The Conference Board Governance Center Blog

Oct
15
2013

What to Do When an Activist Comes Knocking

By Chuck Nathan, Partner and Senior Advisor, RLM Finsbury

Activist investors are currently the darlings of the equity markets and the financial media. Many of the leading activist investors (Bill Ackman, Dan Loeb, Nelson Peltz and Carl Icahn, to name a few) appear regularly on business news channels, have their investment forays avidly covered by the media and are literally household names. In part due to (mostly fawning) press coverage and a perceived track record of success, activist investing has emerged as a well-recognized and growing alternative asset class, estimated today to total about $85 billion.
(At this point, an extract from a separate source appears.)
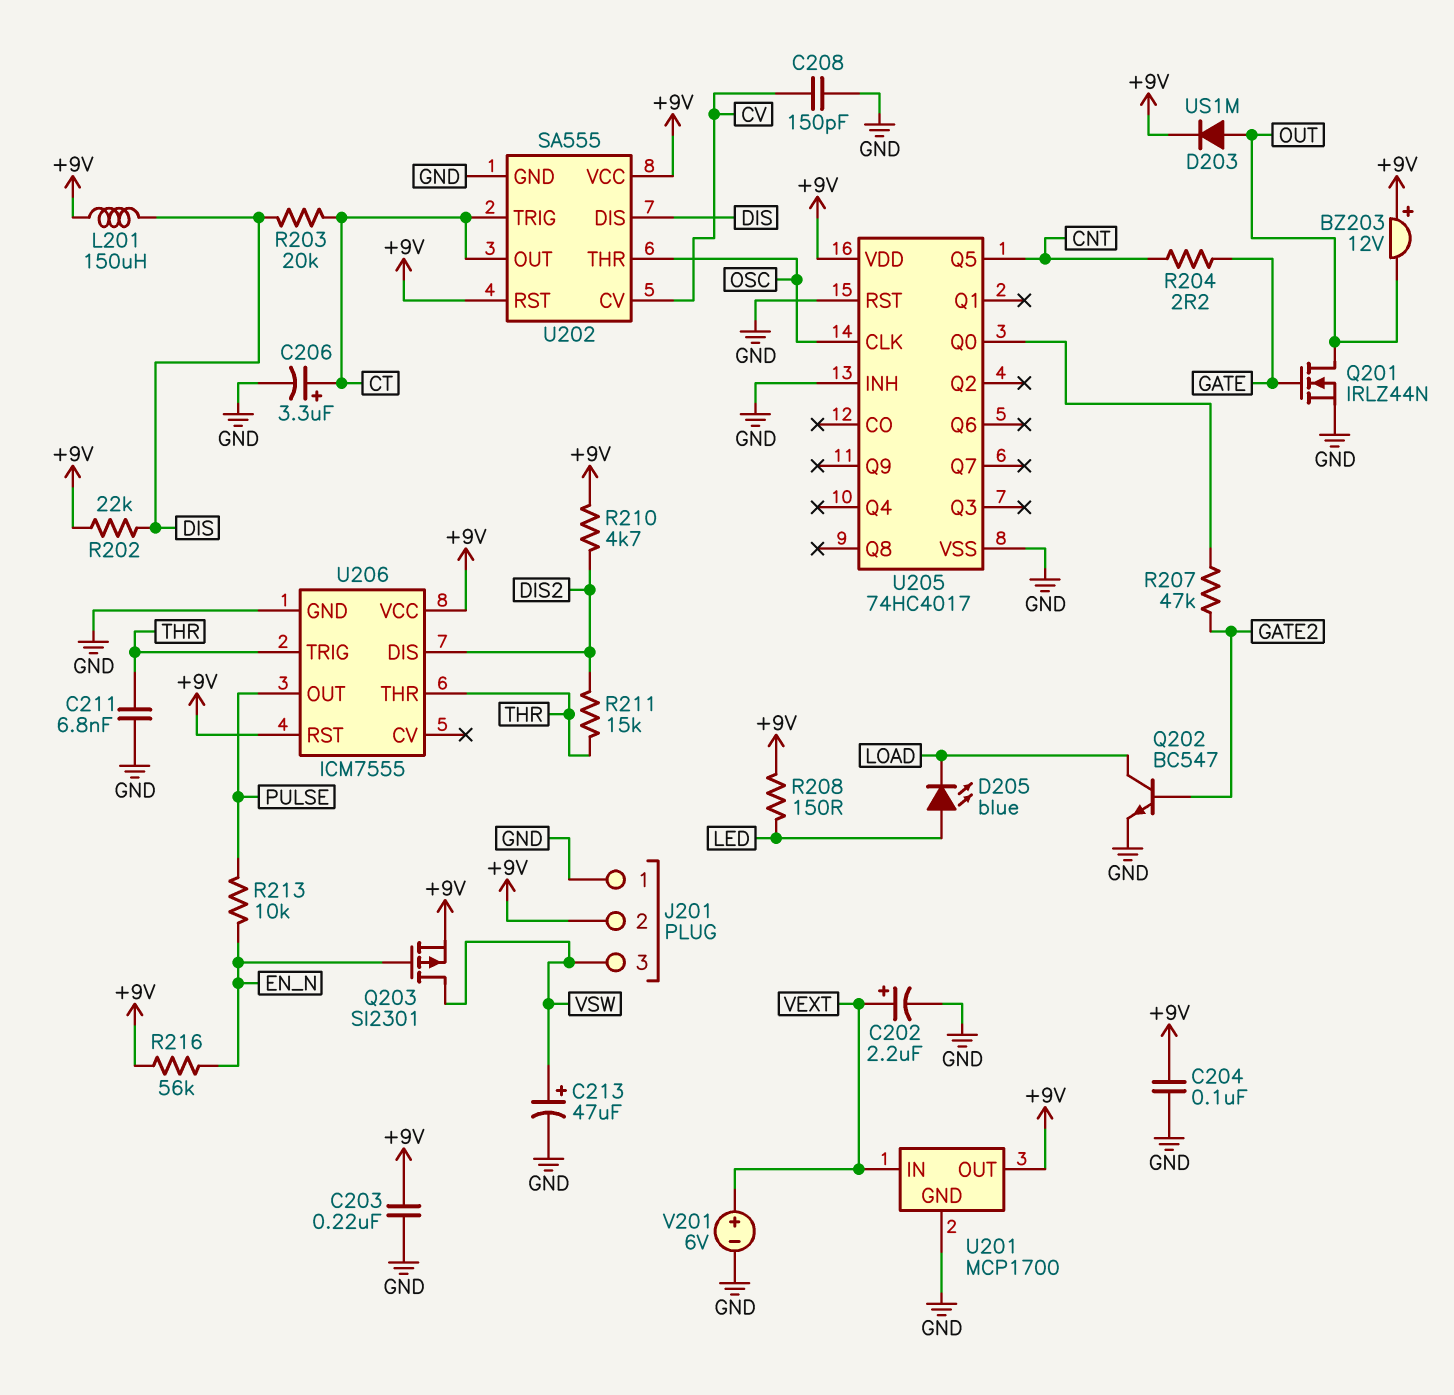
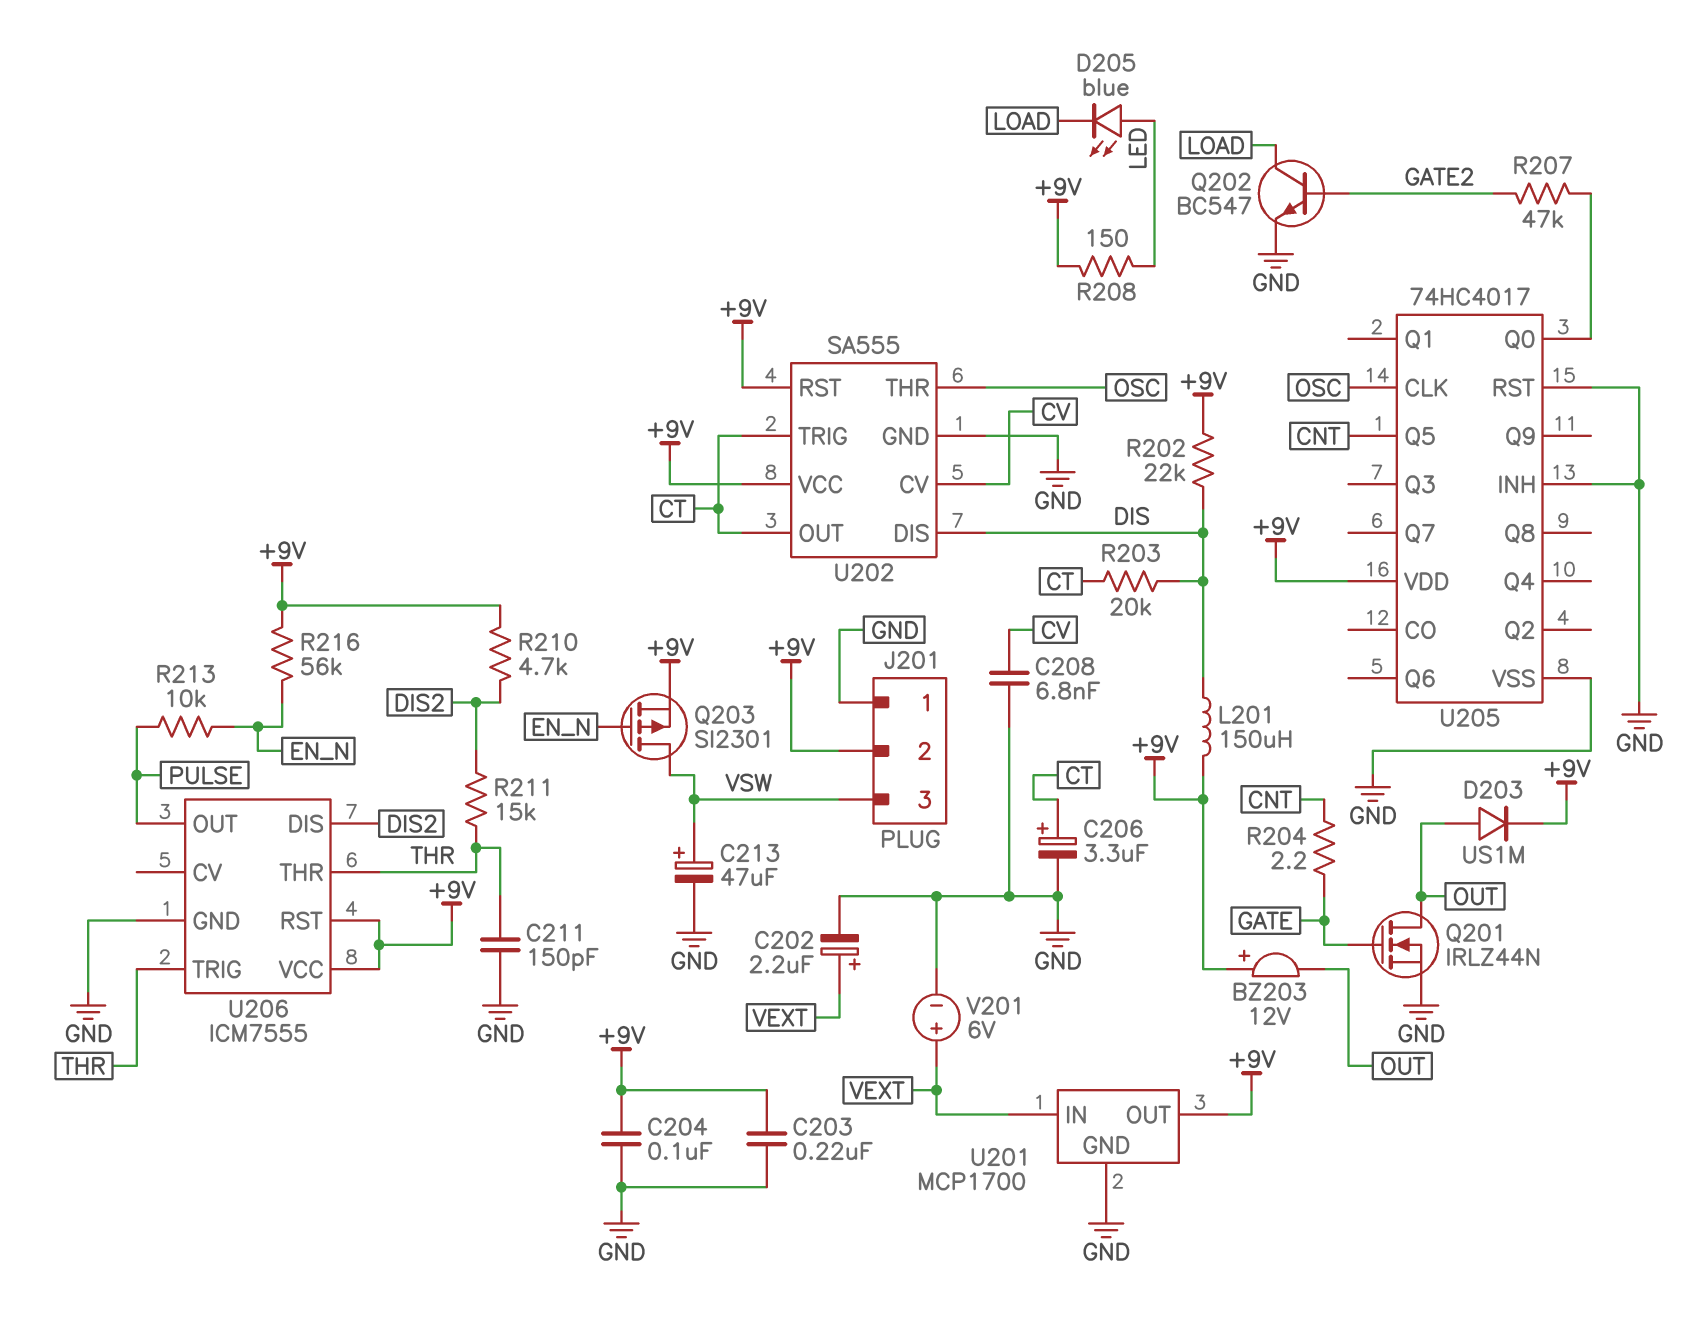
C208: 150pF (CV, GND) -> 6.8nF (CV, GND)
C211: 6.8nF (GND, THR) -> 150pF (GND, THR)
It is not hyperbolic to call activist investors the rock stars of today’s equity markets.

While activist investors may have rock star reputations, their actual performance is often not rock star caliber. One needs to look no further than Bill Ackman’s recent track record – including his retreat from JC Penney, his failure at Target and his current under-water short position at Herbalife – to see that not all activist campaigns are the equivalent of chart-topping hit records.

Nor is Ackman the only activist whose game plan for change at a target company has delivered less than promised. Nelson Peltz’ foray at Heinz is usually viewed as a triumph for activist investors who preach operational reform rather than financial engineering. However, the data doesn’t support the assumption that there was meaningful margin expansion during Peltz’ involvement in Heinz. It may be that Peltz’ successful investment was more a product of picking the right stock at the right time than a result of superior skills in optimizing operating performance.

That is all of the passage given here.